We’re back with our latest list of the worst technologies of the year. Think of these as anti-breakthroughs, the sort of mishaps, misuses, miscues, and bad ideas that lead to technology failure. This year’s disastrous accomplishments range from deadly pharmaceutical chemistry to a large language model that was jeered off the internet.
One theme that emerges from our disaster list is how badly policy—the rules, processes, institutions, and ideals that govern technology’s use—can let us down. In China, a pervasive system of pandemic controls known as “zero covid” came to an abrupt and unexpected end. On Twitter, Elon Musk intentionally destroyed the site’s governing policies, replacing them with a puckish and arbitrary mix of free speech, personal vendettas, and appeals to the right wing of US politics. In the US, policy failures were evident in the highest levels of overdose deaths ever recorded, many of them due to a 60-year-old chemical compound: fentanyl.
The impact of these technologies could be measured in the number of people affected. More than a billion people in China are now being exposed to the virus for the first time; 335 million on Twitter are watching Musk’s antics; and fentanyl killed 70,000 in the US. In each of these messes, there are important lessons about why technology fails. Read on.
The FTX meltdown
Night falls on made-up money
Imagine a world in which you can make up new kinds of money and other people will pay you, well, real money to get some. Let’s call what they’re buying cryptocurrency tokens.
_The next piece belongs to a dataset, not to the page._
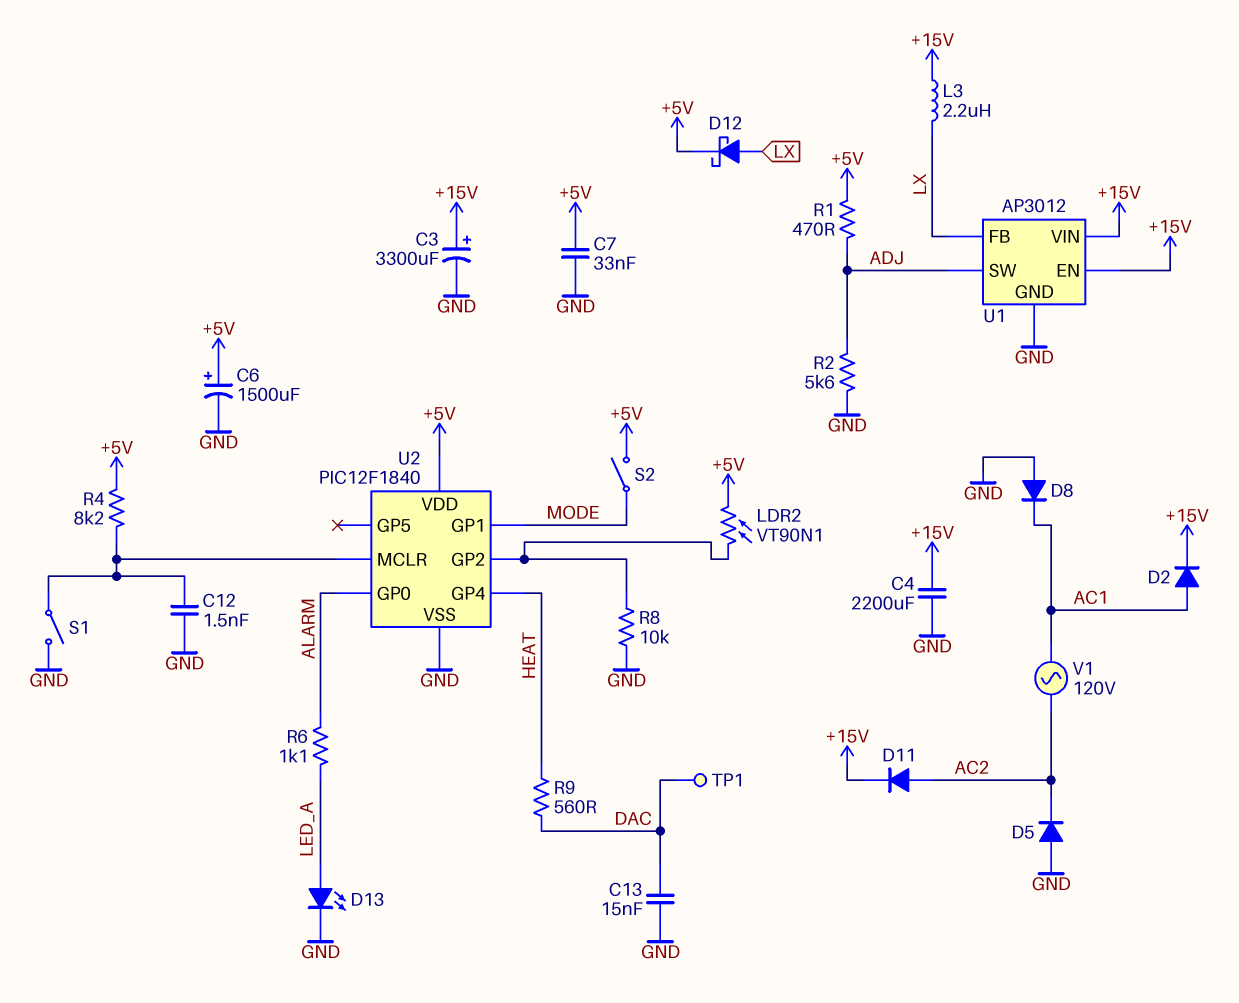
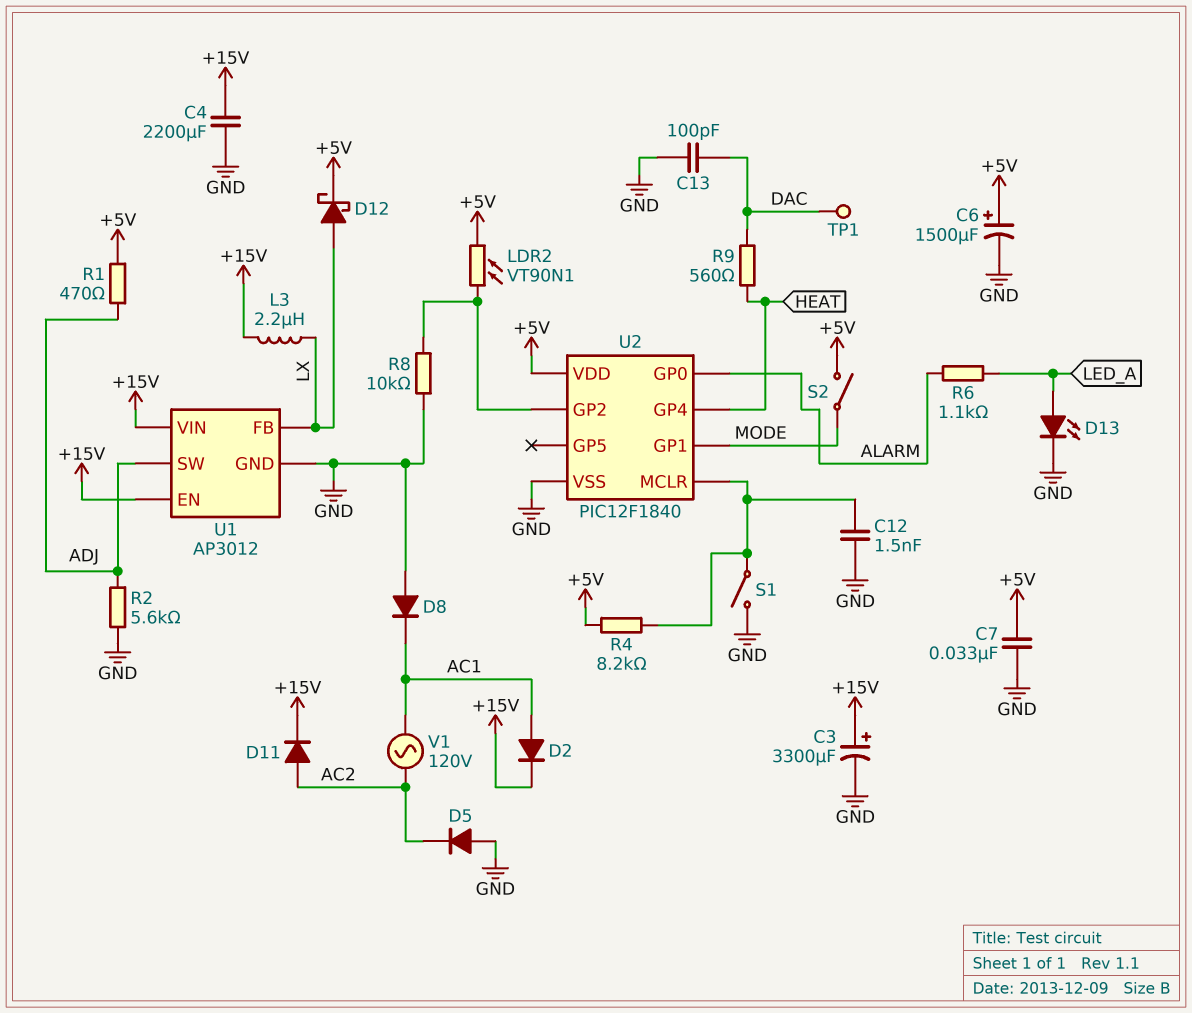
C13: 15nF (DAC, GND) -> 100pF (DAC, GND)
But because there are so many types of tokens, and they’re hard to buy and sell, imagine that an entrepreneur creates a private stock market to trade them. Let’s call that a “cryptocurrency exchange.” Because the tokens have no intrinsic value and other exchanges have gone belly-up, you’d make sure yours was ultra-safe and well regulated.
That was the concept behind FTX Trading, a crypto exchange started by Sam Bankman-Fried, a twentysomething who touted sophisticated technology, like a 24/7 “automated risk engine” that would check every 30 seconds to see if depositors had enough real money to cover their crypto gambles. Technology would assure “complete transparency.”
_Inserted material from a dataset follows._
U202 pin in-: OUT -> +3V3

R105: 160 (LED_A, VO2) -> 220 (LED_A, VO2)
Behind the façade, though, FTX was seemingly just old-fashioned embezzlement. According to US investigators, Bankman-Fried took customers’ money and used it to buy fancy houses, make political donations, and amass huge stakes in illiquid crypto tokens. It all came crashing down in November. John Ray, appointed to oversee the bankrupt company, said that FTX’s technology “was not sophisticated at all.” Neither was the purported fraud: “This is just taking money from customers and using it for your own purpose.”
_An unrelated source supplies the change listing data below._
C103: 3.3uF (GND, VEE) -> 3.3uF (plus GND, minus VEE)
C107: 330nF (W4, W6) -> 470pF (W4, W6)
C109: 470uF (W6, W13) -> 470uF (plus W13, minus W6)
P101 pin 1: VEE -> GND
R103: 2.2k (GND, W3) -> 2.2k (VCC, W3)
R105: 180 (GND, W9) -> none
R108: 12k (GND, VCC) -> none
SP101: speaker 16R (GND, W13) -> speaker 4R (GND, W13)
Bankman-Fried, an MIT graduate whose parents are both Stanford University law professors, was arrested in the Bahamas in December and faces multiple counts of conspiracy, fraud, and money laundering.
To learn more about cryptocurrency promoters, we recommendif Wolf of Wall Street were about crypto, a satirical video by Joma Tech.
From medicine to murder
How fentanyl became a killer
Back in 1953, the Belgian doctor and chemist Paul Janssen set about creating the strongest painkiller he could. He believed he could improve on morphine, designing a molecule that was 100 times more potent but with a short duration. His discovery, the synthetic opioid fentanyl, would become the painkiller most widely used during surgery.
Today, fentanyl is setting grim records—it’s involved in the accidental death of around 70,000 people a year in the US, or about two-thirds of all fatal drug overdoses. It’s the leading cause of death in American adults under 50, killing more than car accidents, guns, and covid together.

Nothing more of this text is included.